Di DL4U (pubblicato @ 09:31:46 in Letture, linkato 1047 volte)
"I milanesi ammazzano il sabato" di Giorgio Scerbanenco, libro finito ieri. Un romanzo noir e poliziesco di veloce lettura, ben scritto e con una trama avvincente. E' la storia di un' indagine alla ricerca degli autori di un orrendo delitto compiuto ai danni di una ragazza, portatrice di un grave handicap mentale, lungo la strada che da Milano conduce a Lodi. E' la vicenda del dramma umano del padre della ragazza che non si arrende all'idea della morte atroce della figlia e delle ricerche di un ispettore di polizia della questura. Siamo verso la fine degli anni '60 (il romanzo è del 1969) e i fatti del libro si ambientano in una Milano ancora molto "meneghina", appena uscita dai ruggenti fasti di quel decenno e ormai pronta a tuffarsi nel controverso periodo delle bande criminali e del malaffare, delle pistole calibro nove, delle sparatorie per le strade e delle rapine alle banche col "salto del bancone". Da lì a poco Milano e l'Italia verrano travolte dai fatti dei cosidetti "anni di piombo". I milanesi di quest'epoca vivono ancora secondo ritmi tradizionali della grande città Lombarda, una routine metodica e rigorosa fatta di lavoro dalle nove alle cinque, dal lunedì al venerdì, di casa e famiglia.

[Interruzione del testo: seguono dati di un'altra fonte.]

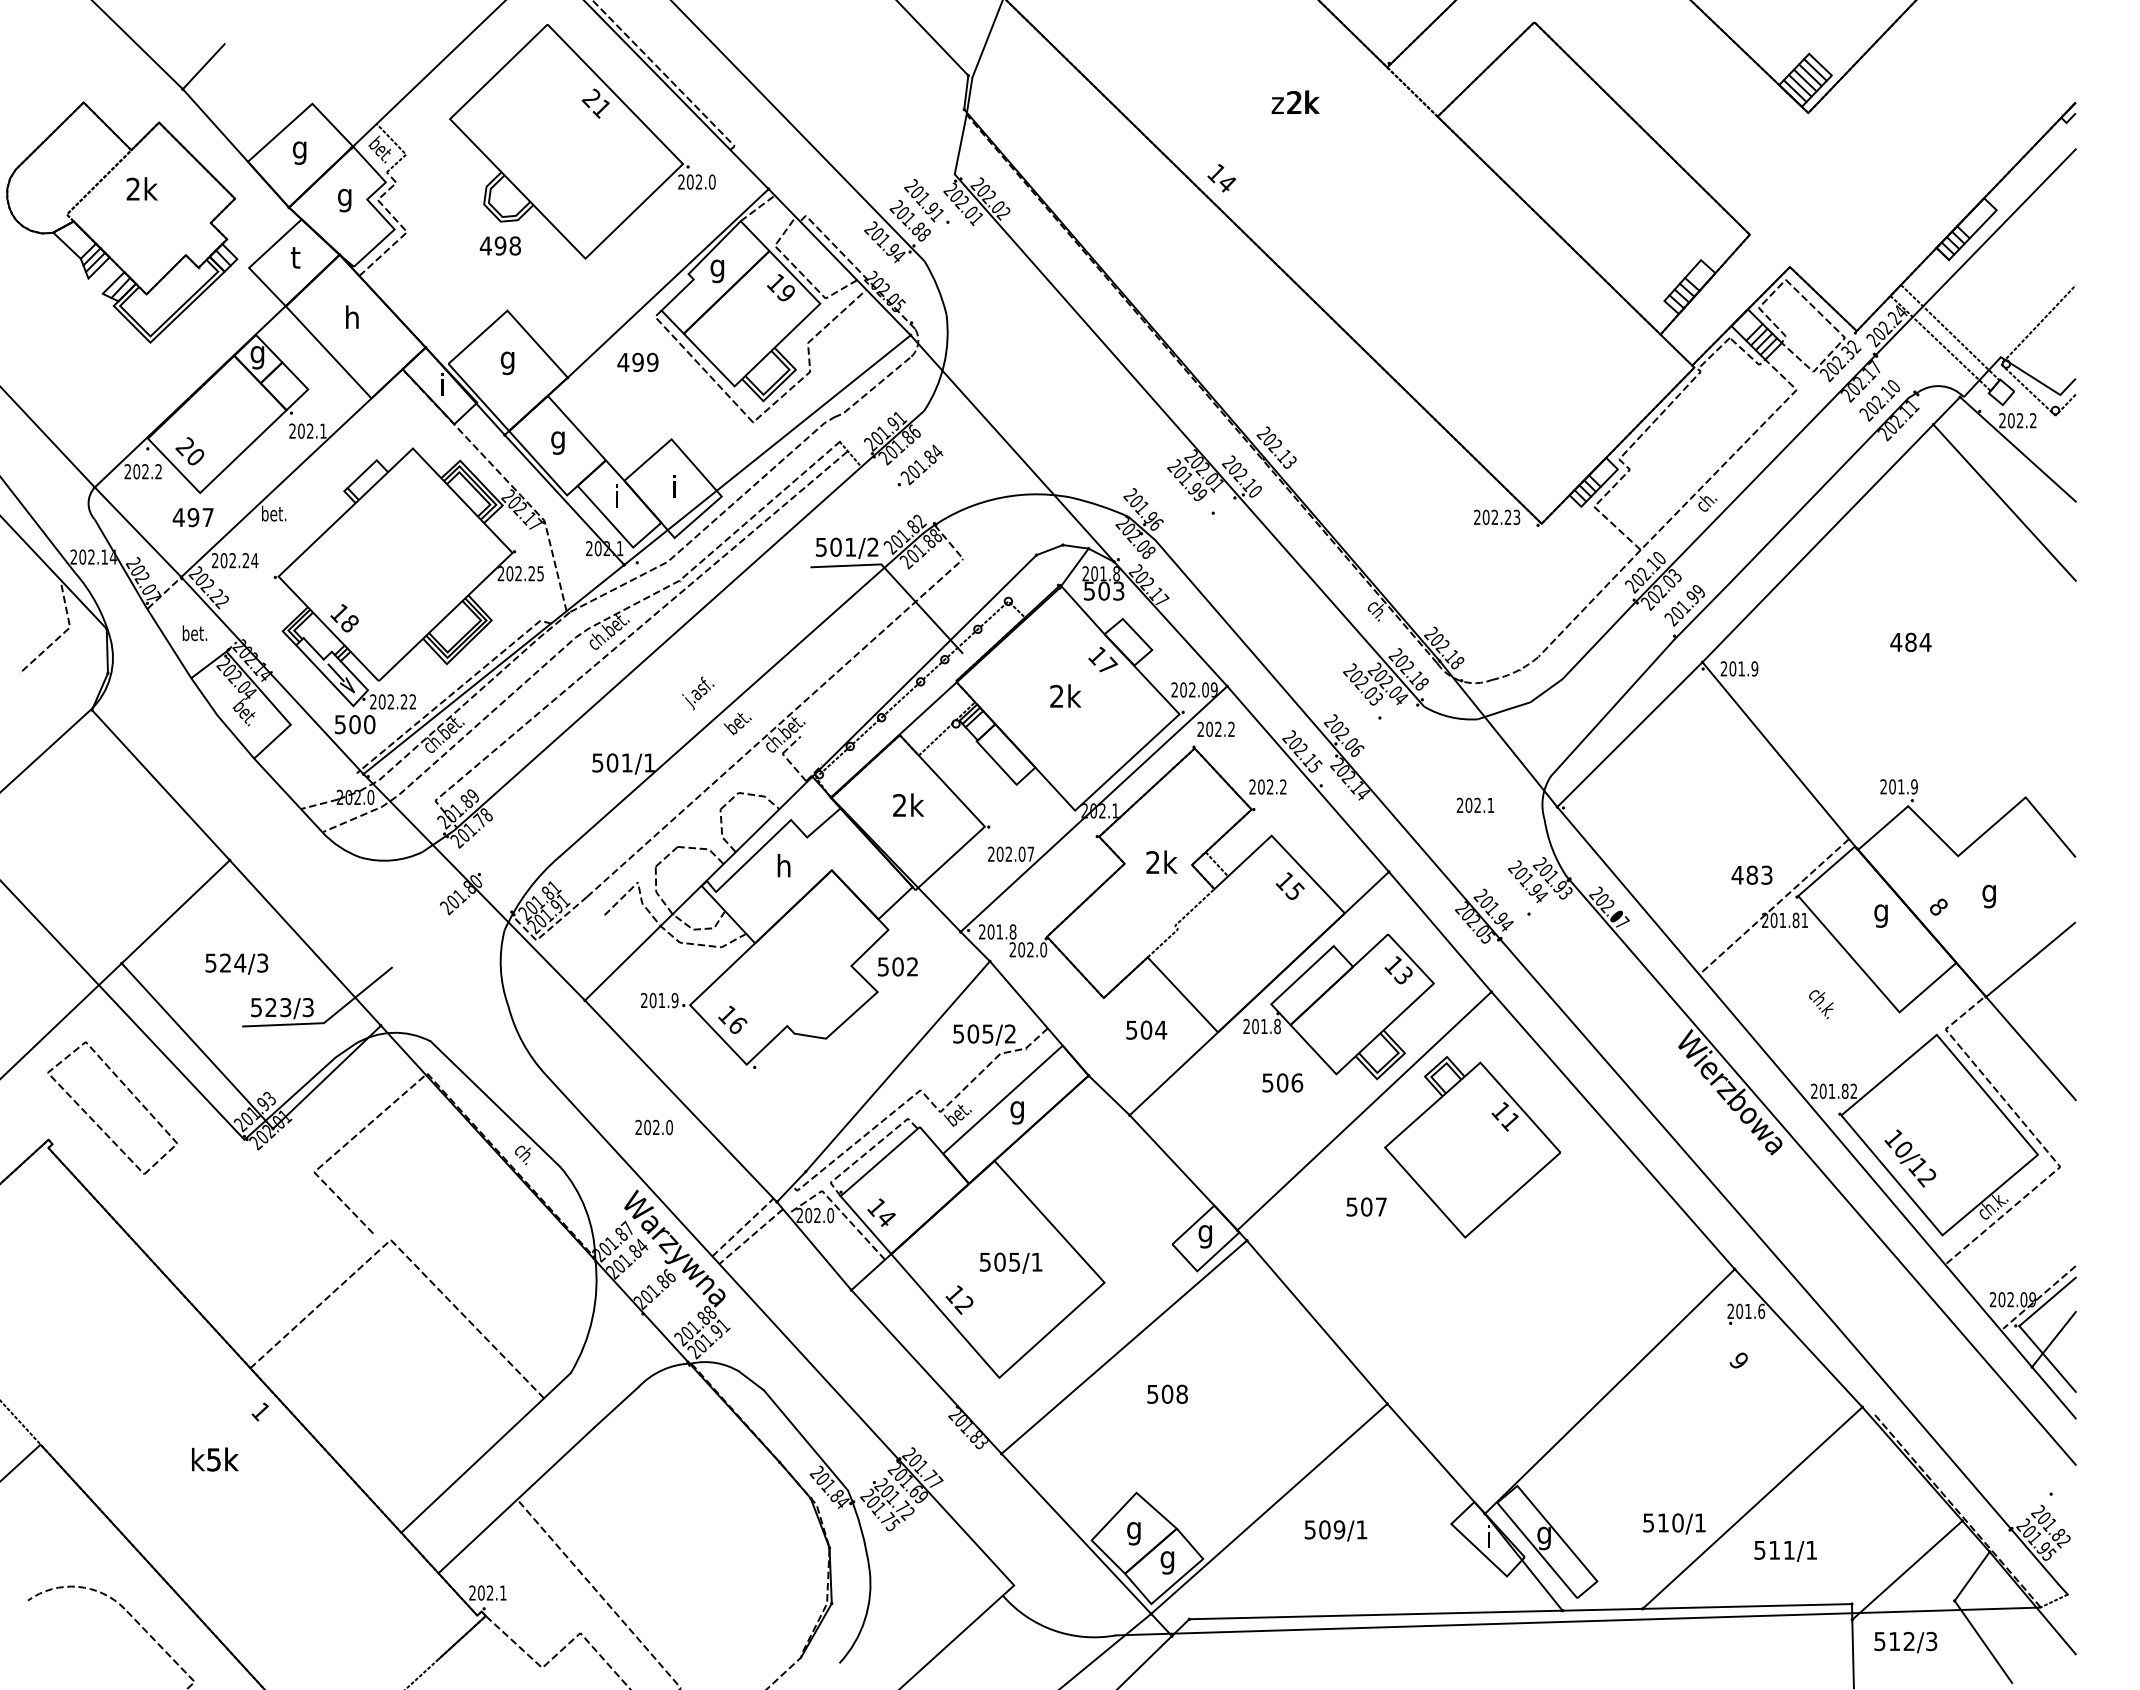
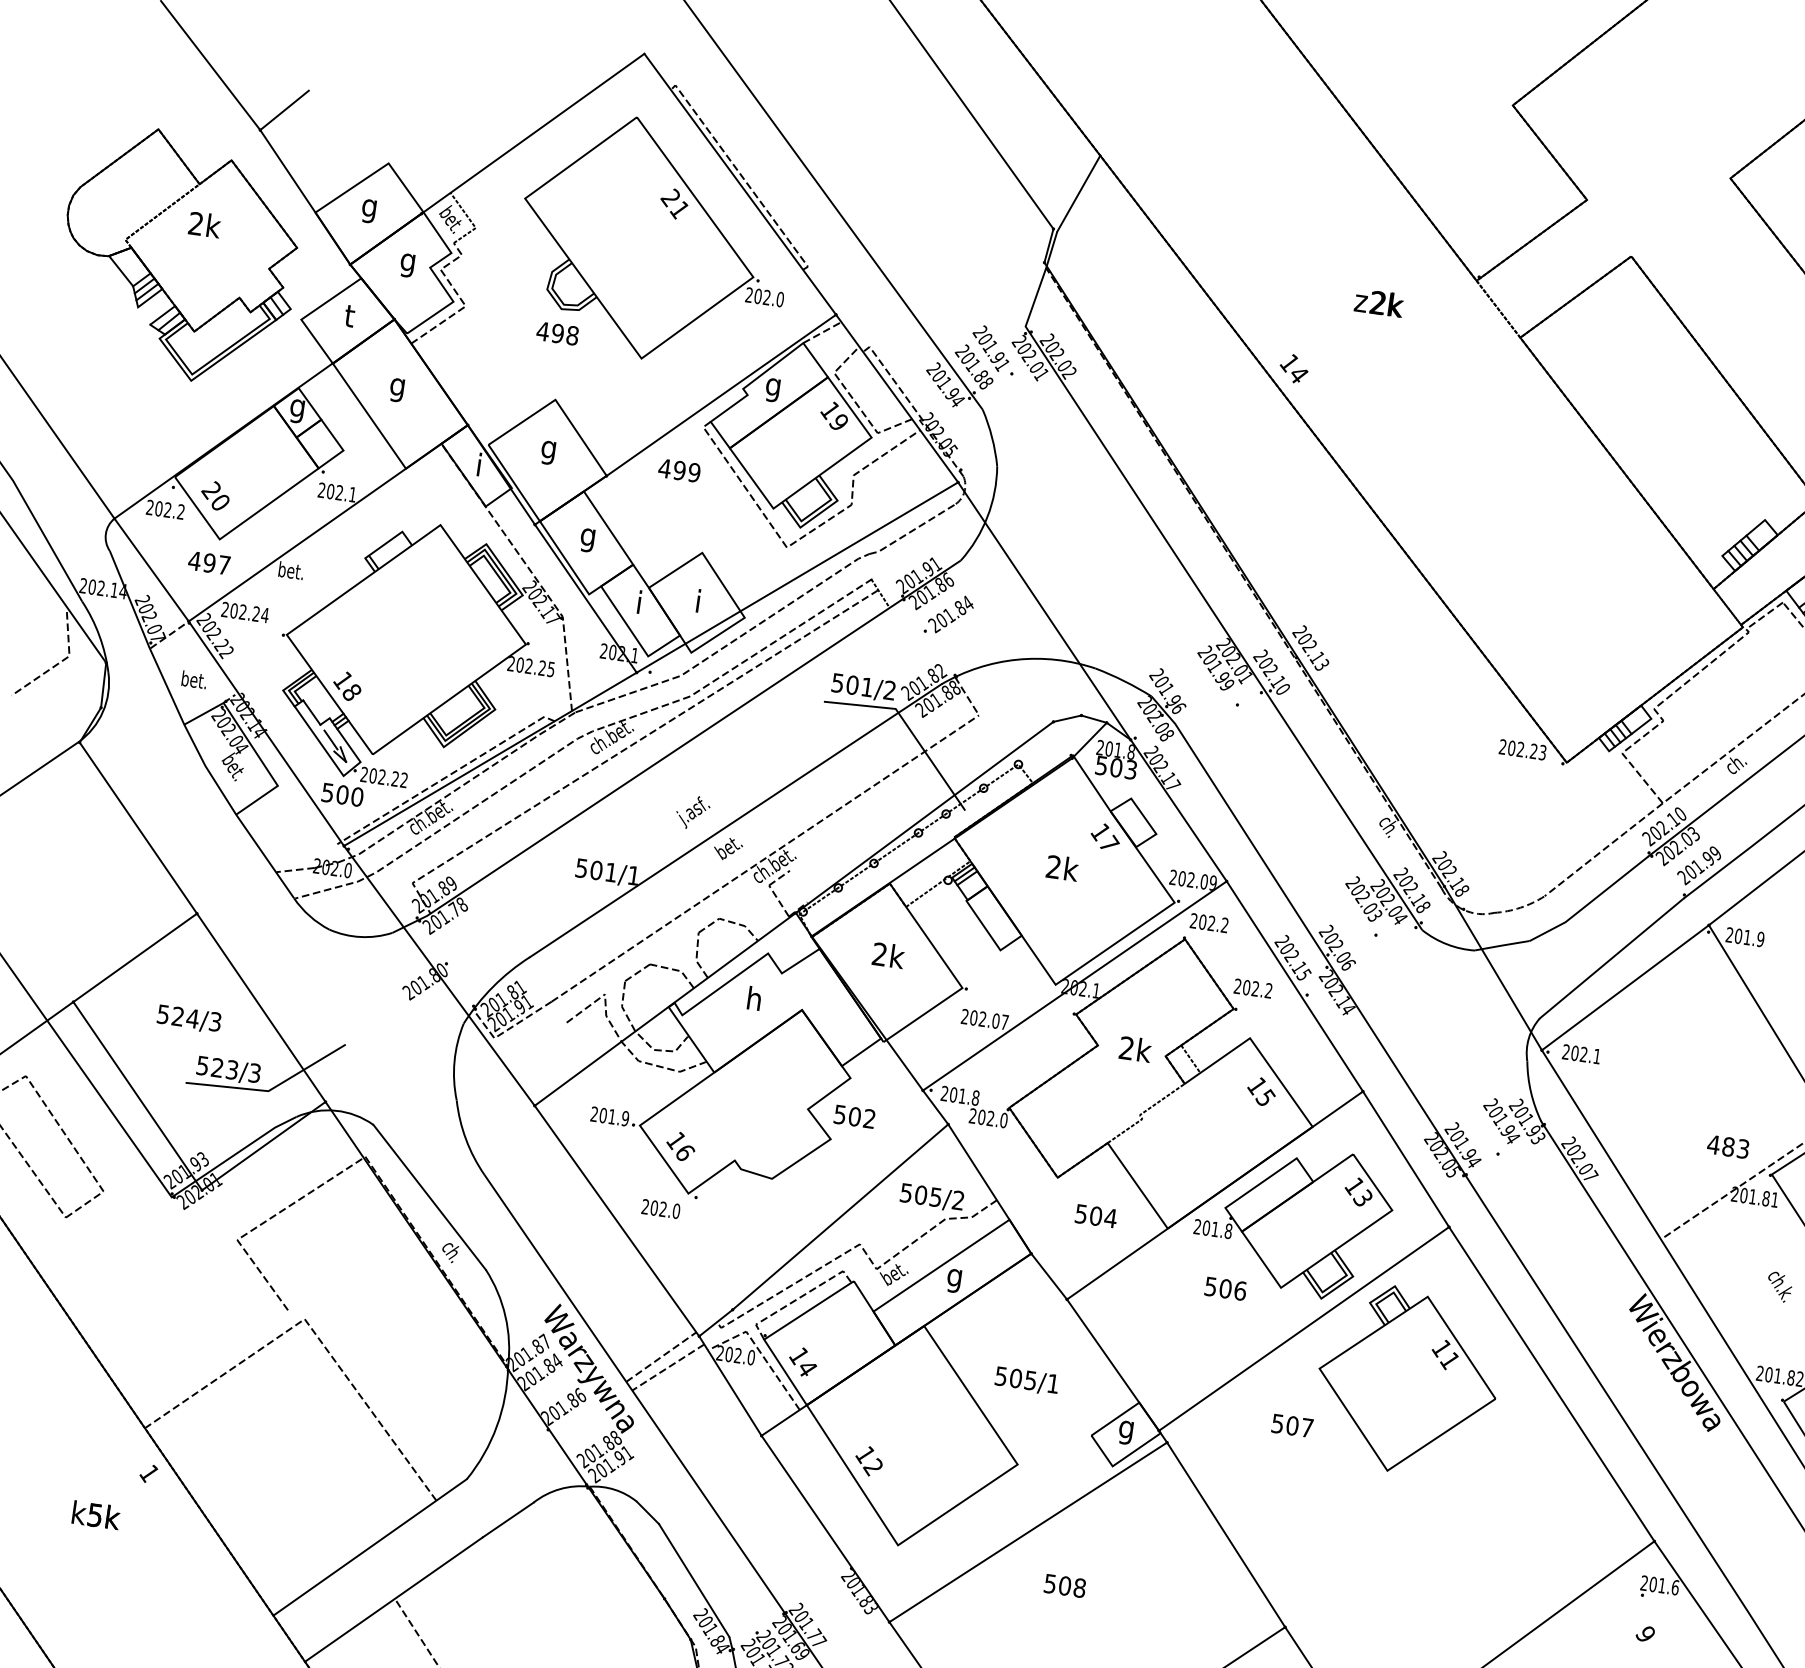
text: (351, 320) -> (396, 387), h -> g
text: (1474, 805) -> (1580, 1054), moved
text: (653, 1127) -> (660, 1208), moved
text: (1011, 1262) -> (1027, 1380), moved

Nulla viene concesso allo svago... e se bisogna fare qualcosa di diverso, compreso ammazzare una persona, questo lo si fa al sabato o alla domenica: negli altri giorni c'è da lavorare. Da questo romanzo sono stati tratti gli spunti per diversi film sulla "mala milanese" ed è stato più volte oggetto di citazioni da parte di narratori contemponei (su tutti Carlo Lucarelli) per ricostruire quel periodo della nostra storia e di quella città. Vi consiglio la lettura di questo libro se volete far riaffiorare immagini e sapori di una Milano che ormai non c'è più.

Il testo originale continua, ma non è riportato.